More detail than I had intended on Layout description language

[Tobi Ajila]

>> 4. Unlike C bitfield numbering (which varies based on endianness of
target
>>    platform) we'll always number fields in little-endian order;
>>    that is, "byte a:1, b:7" (at address x) would be extracted with the
>>    expressions "loadByte(x) & 1" and "loadByte(x) >> 1", respectively.
>>    This is LE-centric, but has the nice property that bit 0 of a byte,
short,
>>    int, or long is extracted with the same operation (x & 1), and so on.

>This is the one place I am not sure.  I can argue either side of this, but
I think that
>the "ease of our code generation" is one of the lesser of several
dubiously compelling
>reasons.
...
>That's all I've got right now, I don't find it super-convincing either
way.

For now, let's stick with LE numbering since it is sufficient for common
cases.

> Container sizes are also powers-of-two.  I think there is a tension
between the maximum container
> size and memory-model issues.  I would like it to be the case that the
maximum container sizes
> corresponds to the largest number of bits that can be written atomically;
you would also like it to be
> the case that the minimum container size is the smallest thing that can
be updated without the possibility
> of reverting concurrent stores from other threads of execution.

We are not in favour of a max container size because we want container
sizes to be forward compatible with
future hardware. We can always revert to doing something slow (e.g. using a
lock) in order to achieve atomicity
in cases where containers are larger than the largest register size.

We must be able to describe misaligned containers because we must be able
to describe existing data
structures that have misaligned fields.  If we can describe misaligned
containers, we can also describe
odd sized containers (as long as they are a multiple of 8-bits). The
implementation will be able to
deal with both of these cases.

> Looking at your grammar, don't you need to be able to tag a container
with a non-default alignment?
>
> Or is it your intention that the algorithm is "default is natural
alignment if possible given supplied padding,
> otherwise the largest alignment that works with the padding, and ERROR if
any field within the container
> does not obtain its desired alignment?

My intention here is that the LDL spec only describes the size and location
of fields. Any alignment is specified
with explicit padding. We think the LDL spec should not enforce a container
alignment, but only represent it.

> I think the C assumption is that a uint64_t* is a pointer (on a
64-bit-ish machine) that is 64-bit aligned.
> If you want a pointer to a misaligned uint64_t, I think that is a
different animal (or do we take the
> position that we can hide that detail behind an interface?)

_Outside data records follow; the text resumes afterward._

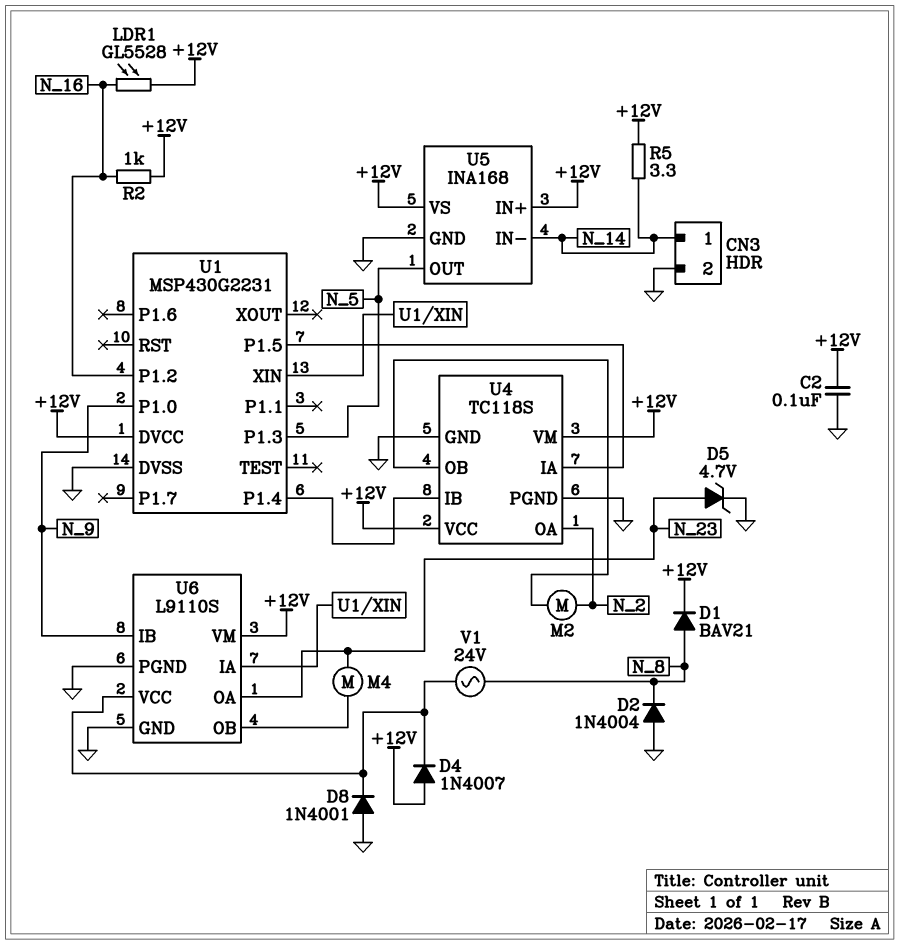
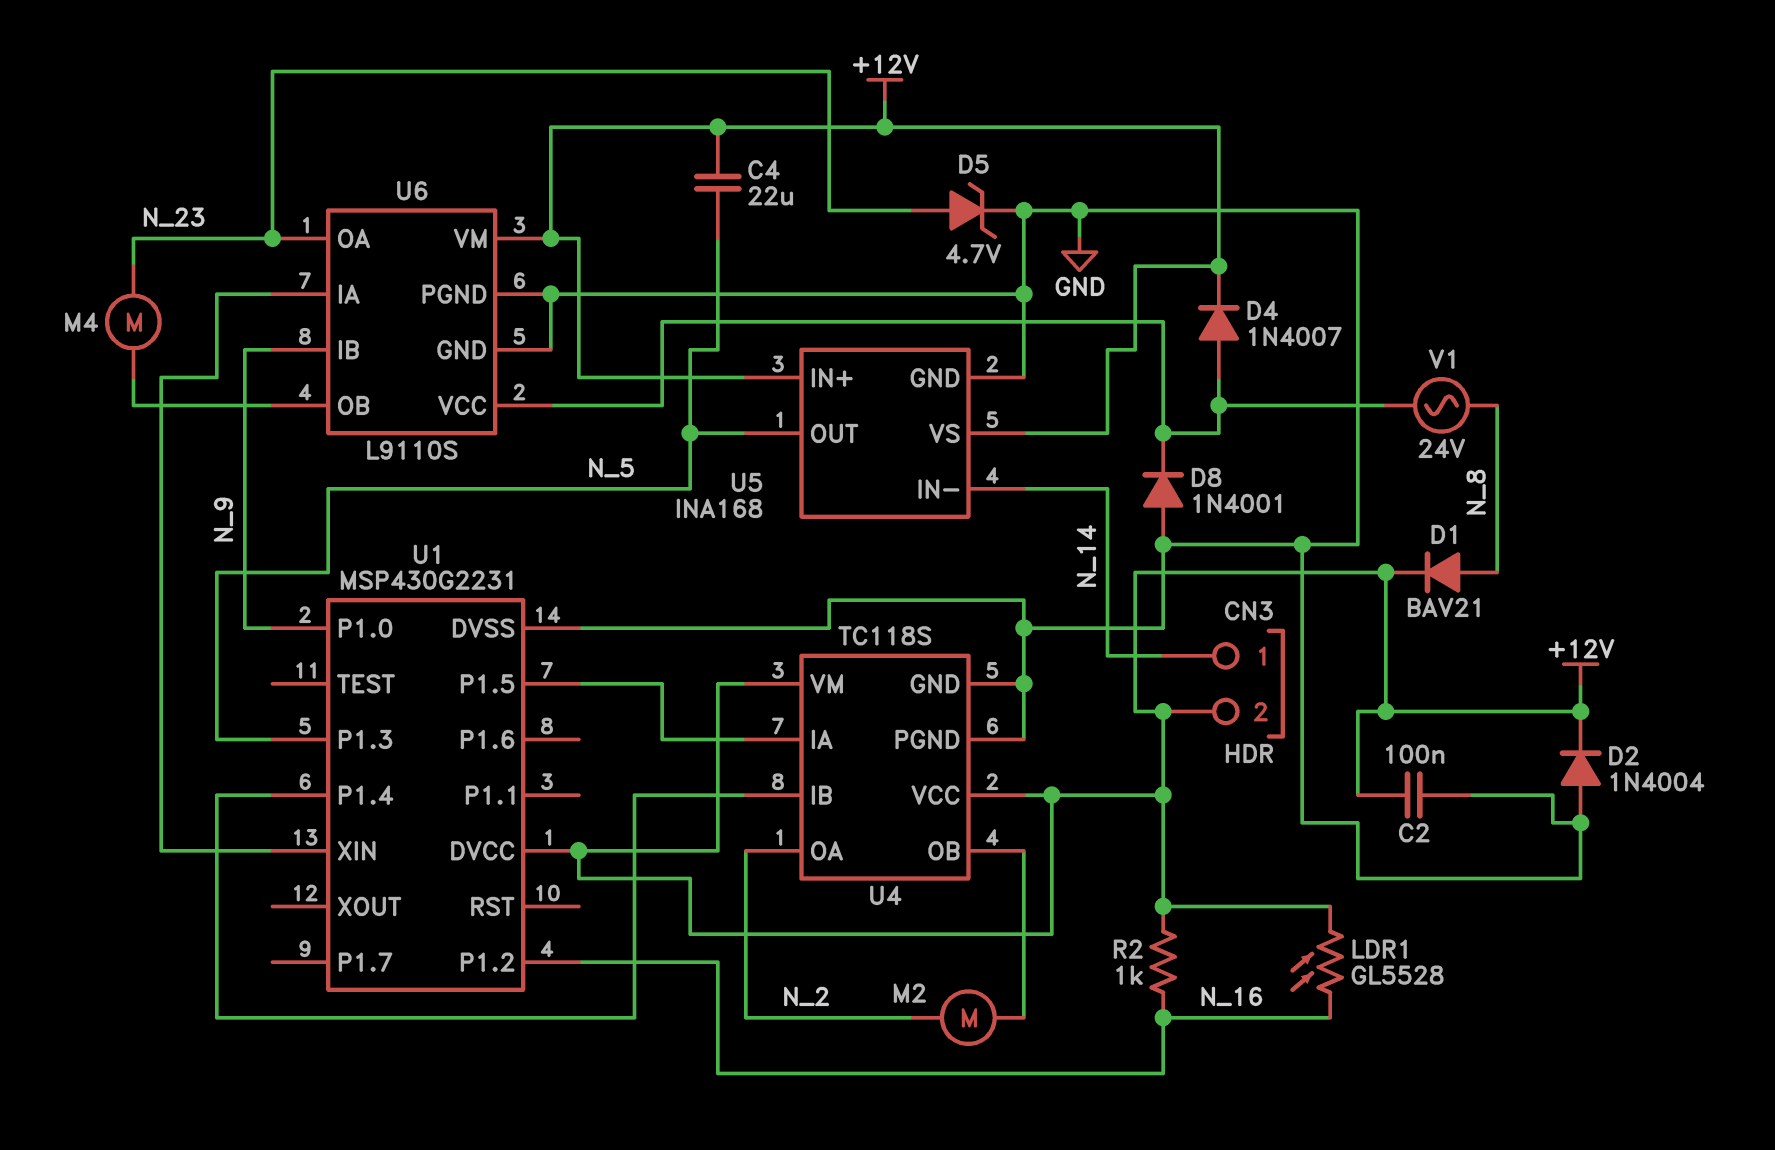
C4: none -> 22uF (+12V, N_5)
CN3 pin 2: GND -> +12V
D2: diode 1N4004 (A GND, K N_8) -> diode 1N4004 (A GND, K +12V)
D4: diode 1N4007 (A +12V, K U6/VCC) -> diode 1N4007 (A U6/VCC, K +12V)
R5: 3.3 (+12V, N_14) -> none

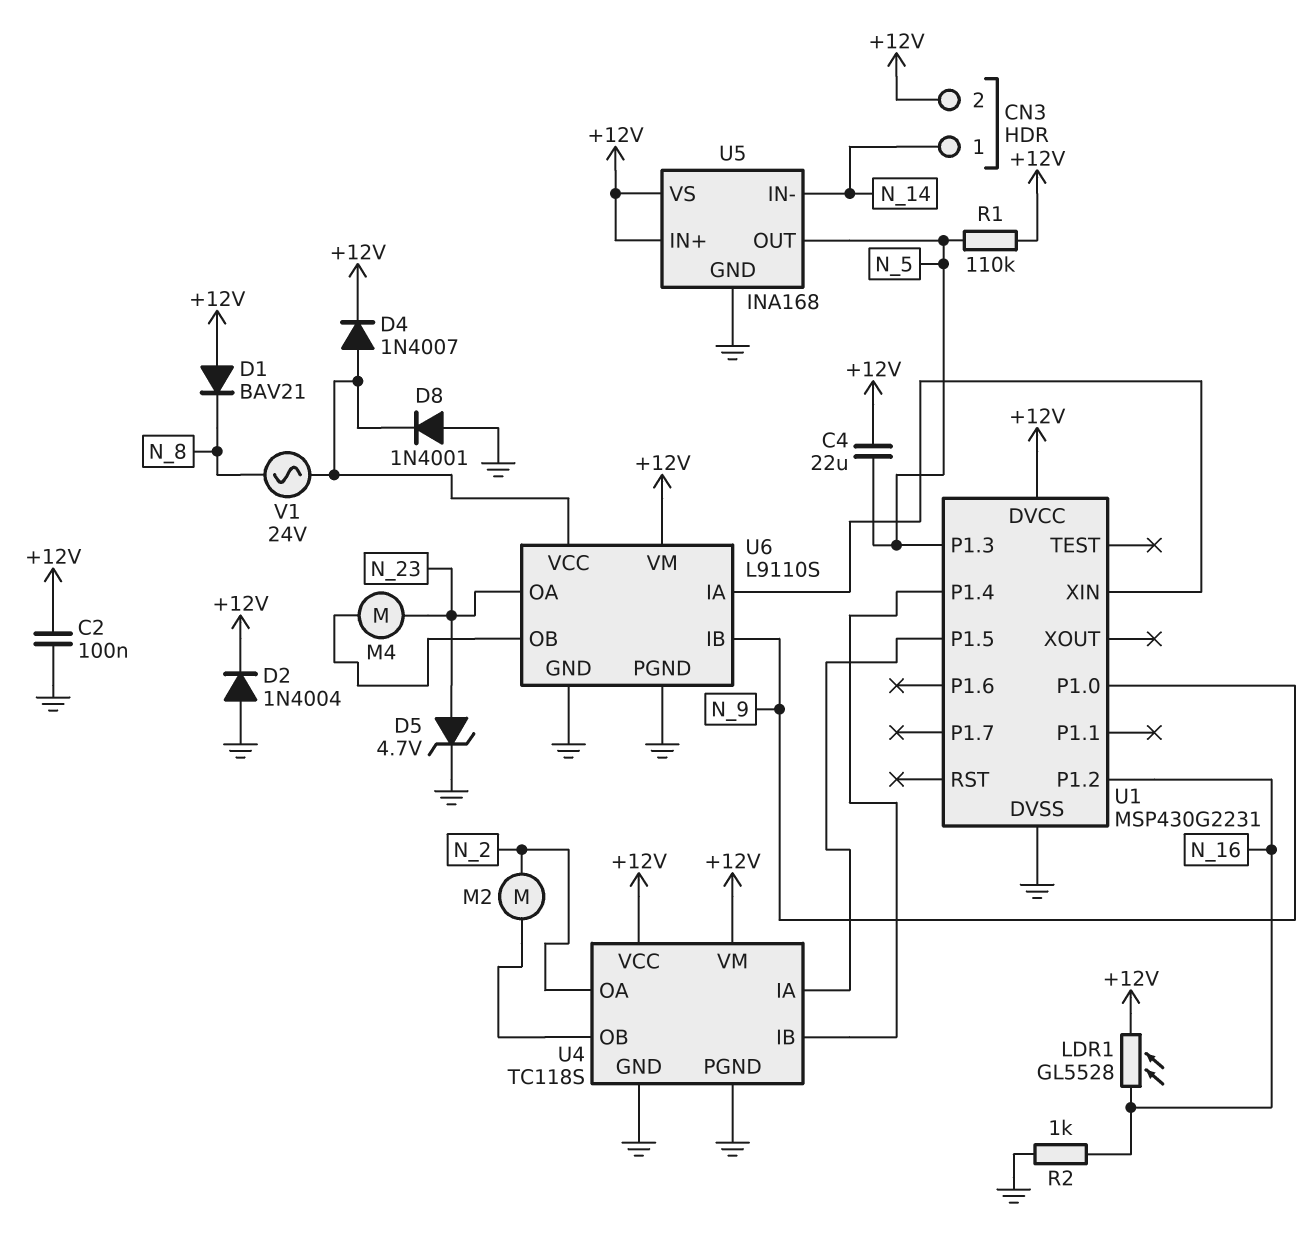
D1: diode BAV21 (A N_8, K +12V) -> diode BAV21 (A +12V, K N_8)
R1: none -> 110k (+12V, N_5)
R2: 1k (+12V, N_16) -> 1k (GND, N_16)

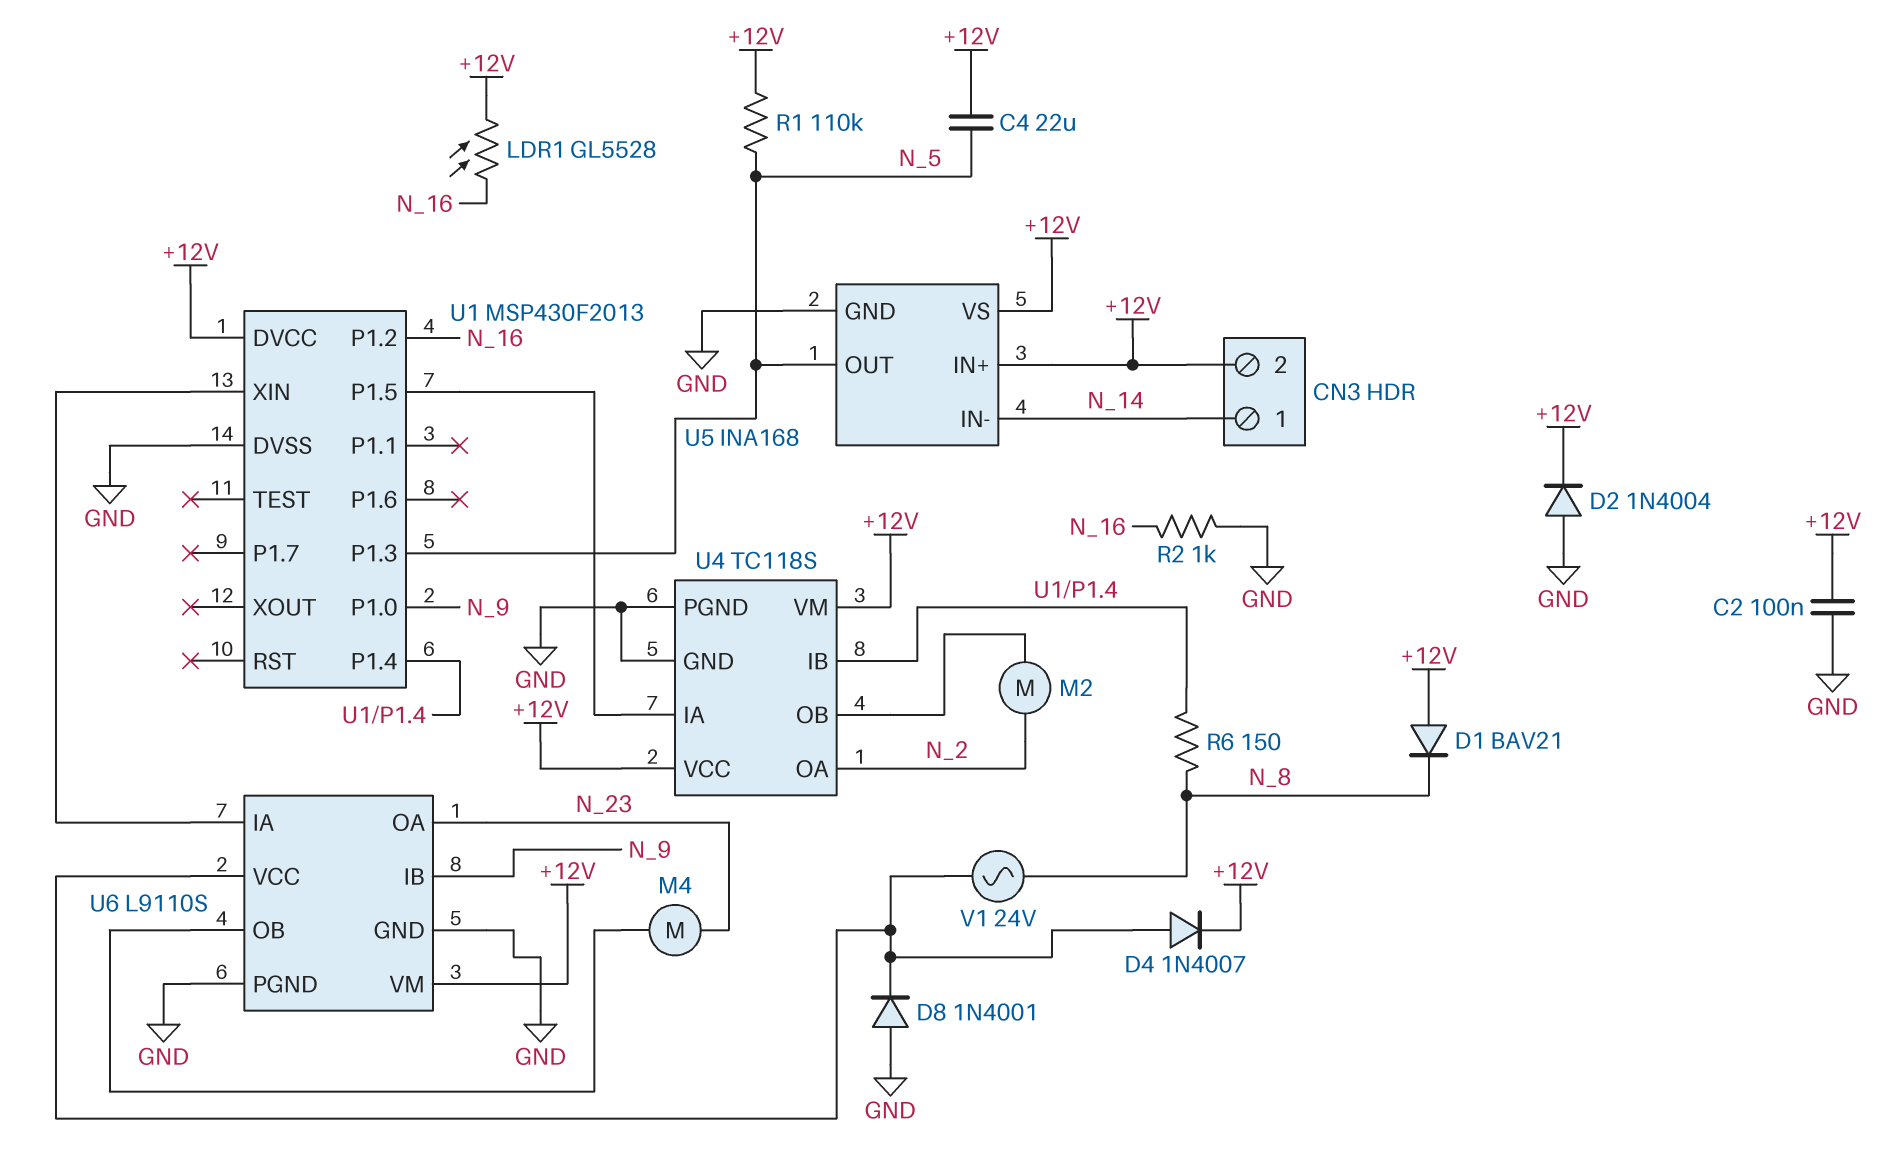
D5: zener 4.7V (A N_23, K GND) -> none
R6: none -> 150 (N_8, U1/P1.4)
U1: MSP430G2231 -> MSP430F2013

We want to be able to specify both of these:

on 64 bit:
struct Node {
     int8_t data;
     struct Node* next;
}

LDL:
Node, 128 {
    8 data,
    56 ,
    64 next,
}

struct __attribute__ ((__packed__)) Node {
    int8_t data;
    struct Node* next;
}
LDL:
Node, 72 {
    8 data,
    64 next,
}

With the use of locks, we can support structures with misaligned
containers.

> Think about structs containing structs, thinking about the generation
> of interior pointers/references, think about the need to know the
alignment of the pointed struct when a load
> is performed.
That's a good point

struct A {
    int32_t x;
    int32_t y;
}

LDL:
A, 32 { //default alignment of 32
    32 x,
    32 y,
}

struct __attribute__ ((__packed__)) B {
    int8_t z;
    struct A a;
}
LDL:

B, 72 {
    8 z,
    A a, //this is aligned to 8 not 32
}

Can I get 'a' and treat it like it's aligned? With the exception of atomics
this is not a big problem. Most
modern hardware allow you to access misaligned memory with some performance
penalties. The nested struct is
not the only case where this problem could occur. What if we point a
perfectly aligned Layout to an unaligned
memory location (like casting unaligned memory to a struct)?

We think there are 3 answers to this:
1) Ignore it - Use C behaviour as the standard
2) Don't allow it - Perform runtime checks for misaligned access and throw
an exception
3) Handle it safely - Provide two accessors, the regular one, and one that
can safely handled misaligned access

>> The 'atom' attribute ensures that an update to a field does not
overwrite other fields in the container.
>> A possible implementation could use CAS to do this.
>
> Is a compiler allowed to coalesce atomic operations within a container
into a single CAS?
Yes, I don't see a reason not to allow this.